If you could tell your younger writing self anything, what would it be?

DJD: “Don’t hold back”. Earlier in my writing career, when I first started at 19, I feel like I played it safe. There were so many topics that I wanted to speak on, but I had fears of not telling the story the right way, and I wouldn’t want anyone to feel as if I was making a mockery out of a subject that I’d decided to speak on, that they might have been dealing with. For example, I remember when I came up with the storyline for Little Miami Girl. That was a phase in my life, where I felt like I was finding myself as an author. I was learning what it was that I was going to bring to the table, that stood out from every other author. I knew I wanted to have that book be based on a teenage girl, named Antonia, that had experienced rape, mental and verbal abuse by her aunt that raised her, bullying in school, amongst other challenges that a lot of teenagers had to go through. “Am I the right person to deliver this story?” is something that I battled with when it came to that story line. I do think I held back on that book, not wanting to get too in depth on certain subjects, but here it is, nine years later, and that book is a true gem in the Urban fiction industry. A lot of my readers still compliment me on that book till this day. From there, I learned that I had the gift of telling a great story and pulling on my readers heart strings. Along the way, learning to not doubt myself, and give it my all.

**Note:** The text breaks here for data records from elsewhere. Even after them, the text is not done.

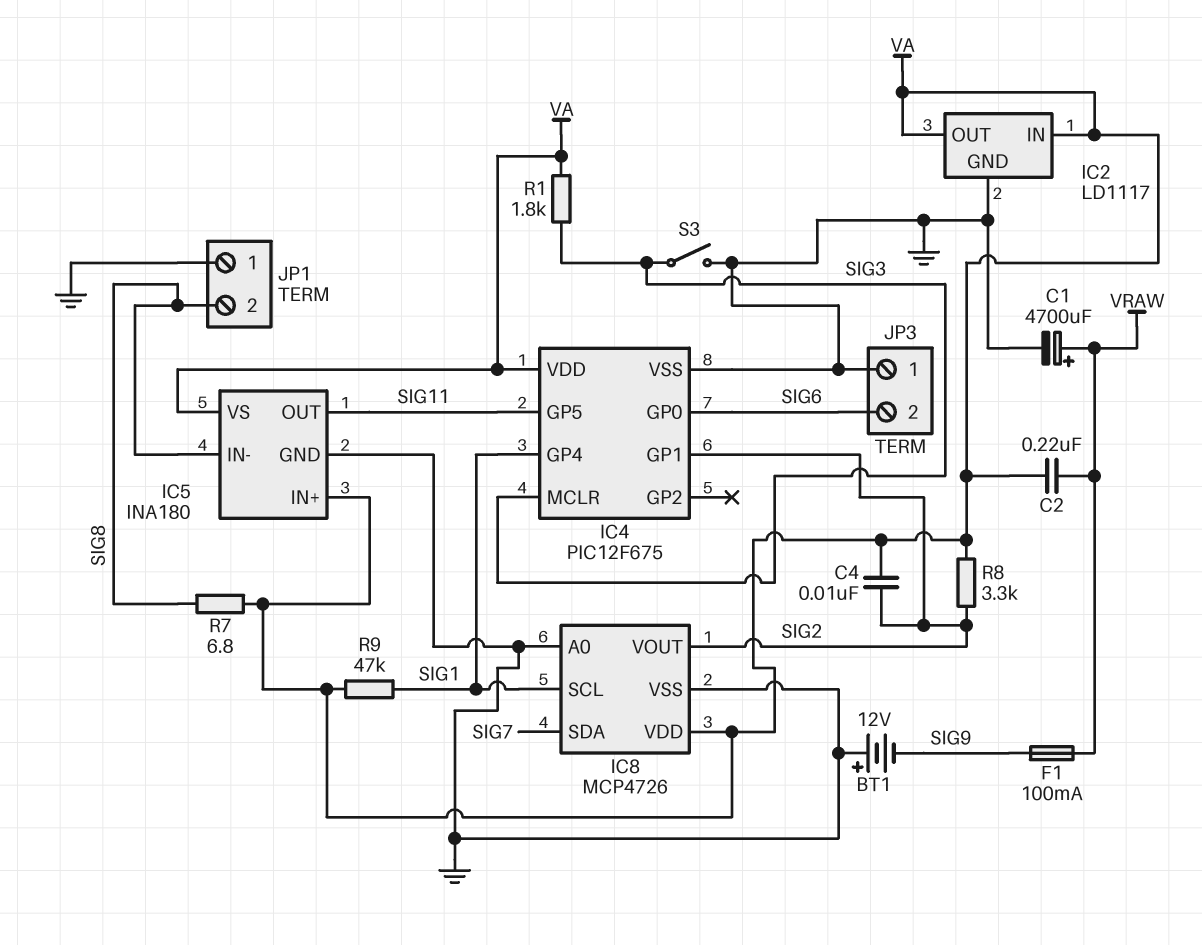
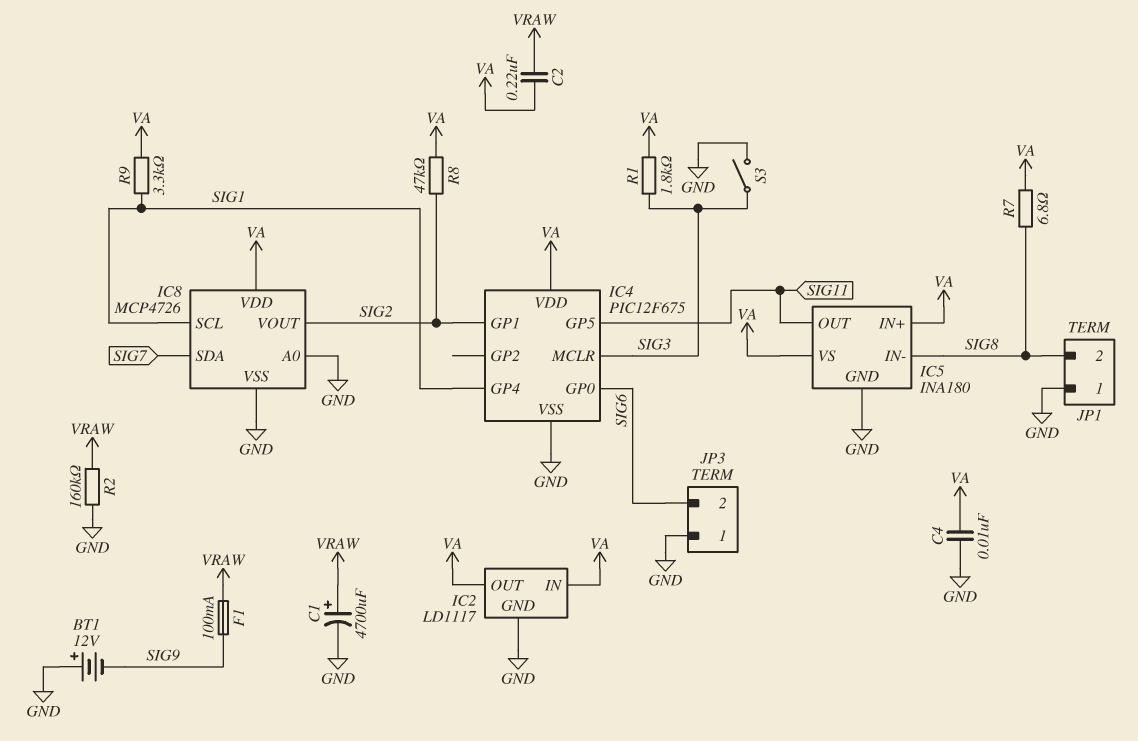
C4: 10nF (SIG2, VA) -> 10nF (GND, VA)
R2: none -> 160k (GND, VRAW)
R8: 3.3k (SIG2, VA) -> 47k (SIG2, VA)
R9: 47k (SIG1, VA) -> 3.3k (SIG1, VA)

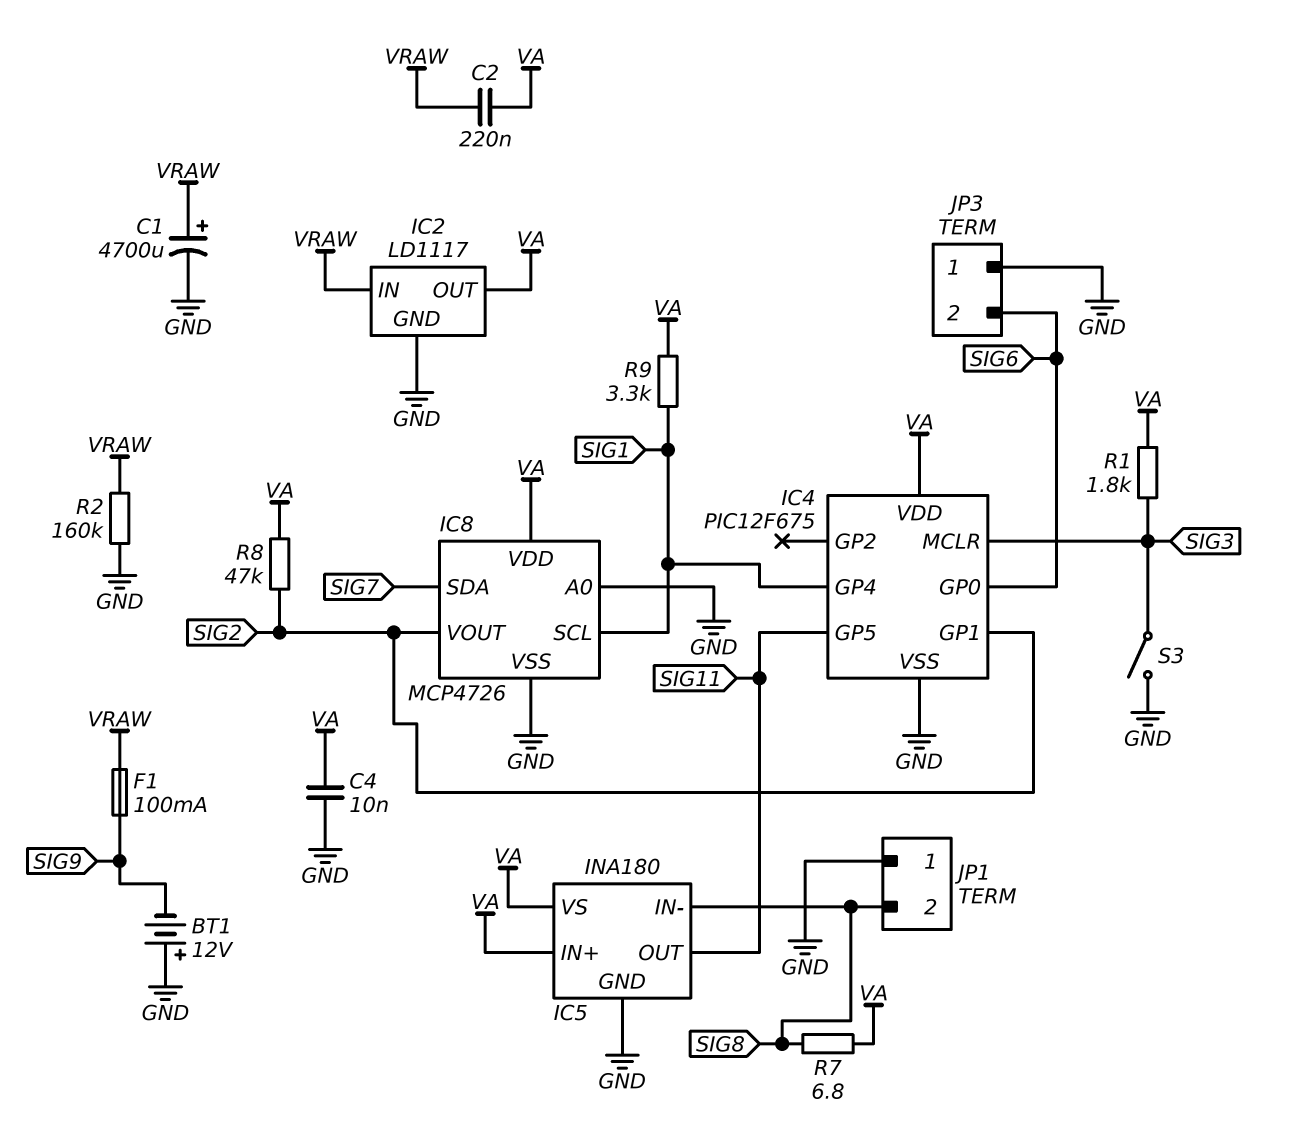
IC2 pin IN: VA -> VRAW

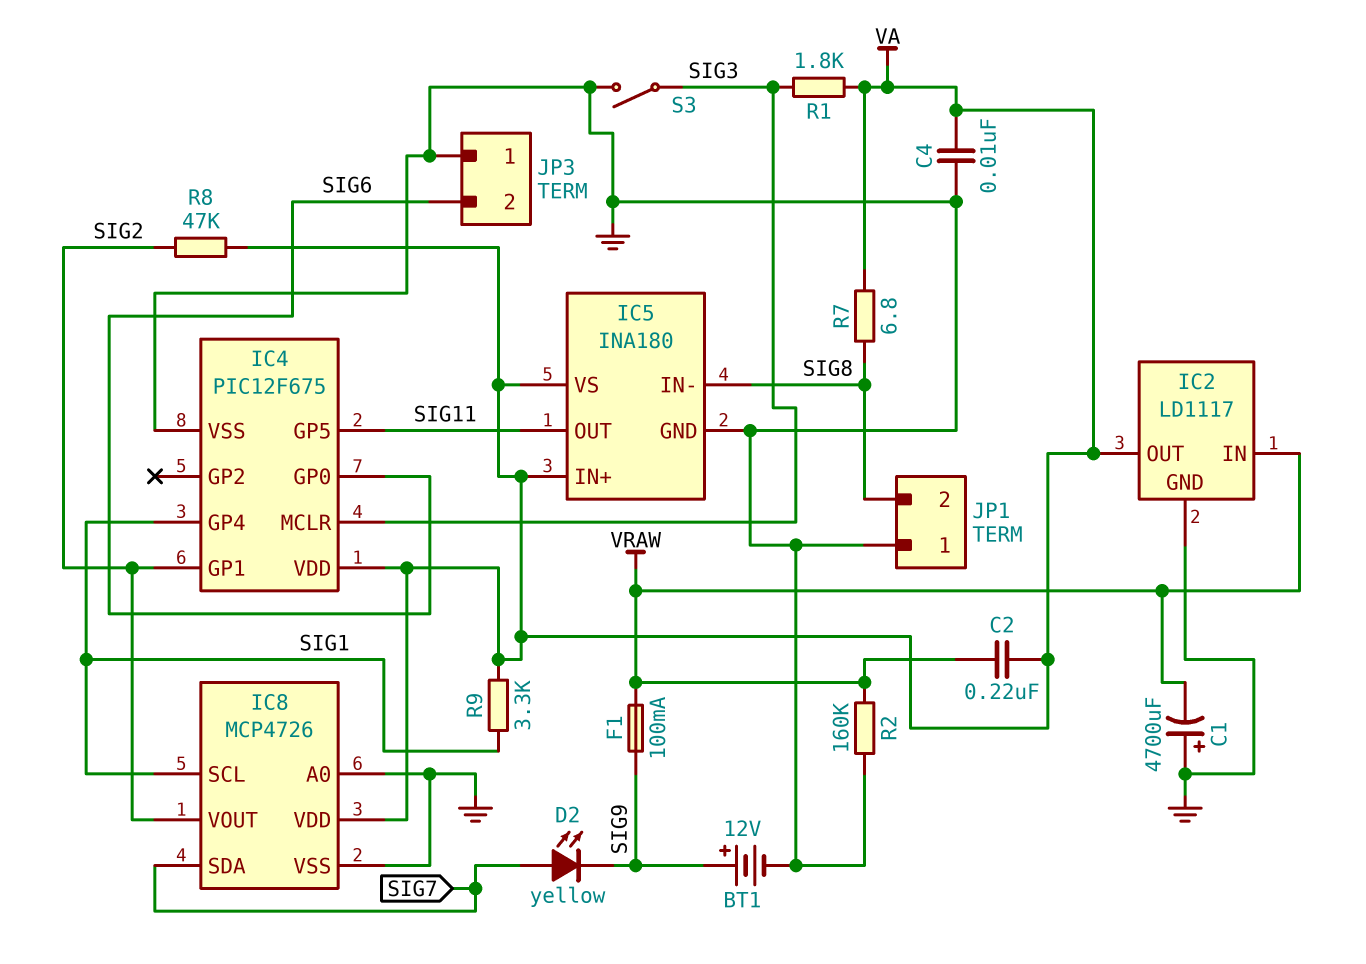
BT1: 12V (plus GND, minus SIG9) -> 12V (plus SIG9, minus GND)
C1: 4700uF (plus VRAW, minus GND) -> 4700uF (plus GND, minus VRAW)
D2: none -> LED yellow (A SIG7, K SIG9)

Which one of your books is your favorites?

DJD: I’m asked this question a lot, and with over 100 books to my name, it’s so hard to answer that. Majority of the time, my answer to that question is Little Miami Girl because that book set the bar for me in this industry, gained me a lot of readers, and it changed my life for the better. Even with that, I know that I’ve grown so much as an author since I wrote that book. It really just depends on my mood when that question is asked to me. Sometimes, I like to think I’m related to the Diaz family, and I’ll tell you that Daddy’s Gurlz is my favorite book. There are times I’m feeling like Alecia is my auntie, and I’ll think that Straight Outta Dade County is my favorite series. At the end of the day, all of my books are my babies, so in a way, all of them are my favorite.

What are you working on now?

DJD: I’m currently working on part 2 of my latest series, Korporate’s Pleasure. I’m having so much fun writing this book because the main character, Pleasure, is the complete opposite of who I am, so in a way, it’s like I get to live vicariously through her. Pleasure is a retired stripper, married to the biggest boss, biggest king pin out of Miami, named Korporate Strong. Just like any other marriage, it’s being tested, they don’t always agree, but they do what they do to keep the marriage together. I love the way the two of them love each other as well. This book deals with a lot of family secrets, enemies, and so many trials, which is everything that’ll come from an Diamond D. Johnson book because I love a lot of chaos in a book, and in the end, seeing everything unfold so beautifully.

Where can readers find out more about you & your work?

DJD: There are plenty of ways for readers to reach me. My website is _Diiamondddd_Facebook: Author Diamond JohnsonFacebook Group: The tales of a DiamondEmail: are all of the places where I can be contacted. I have real, personal relationships with a lot of my readers. We laugh, talk, and discuss my books together in my inbox, or wherever they decide to reach me, and it’s a relationship that I cherish. I get so many messages from readers, telling me how they use my books as an escape from the real world, how I’ve helped them battle depression, or simply thanking me for telling a certain story. Nine years of being in this industry, and my readers will forever be at the top of the list of what I’m thankful for.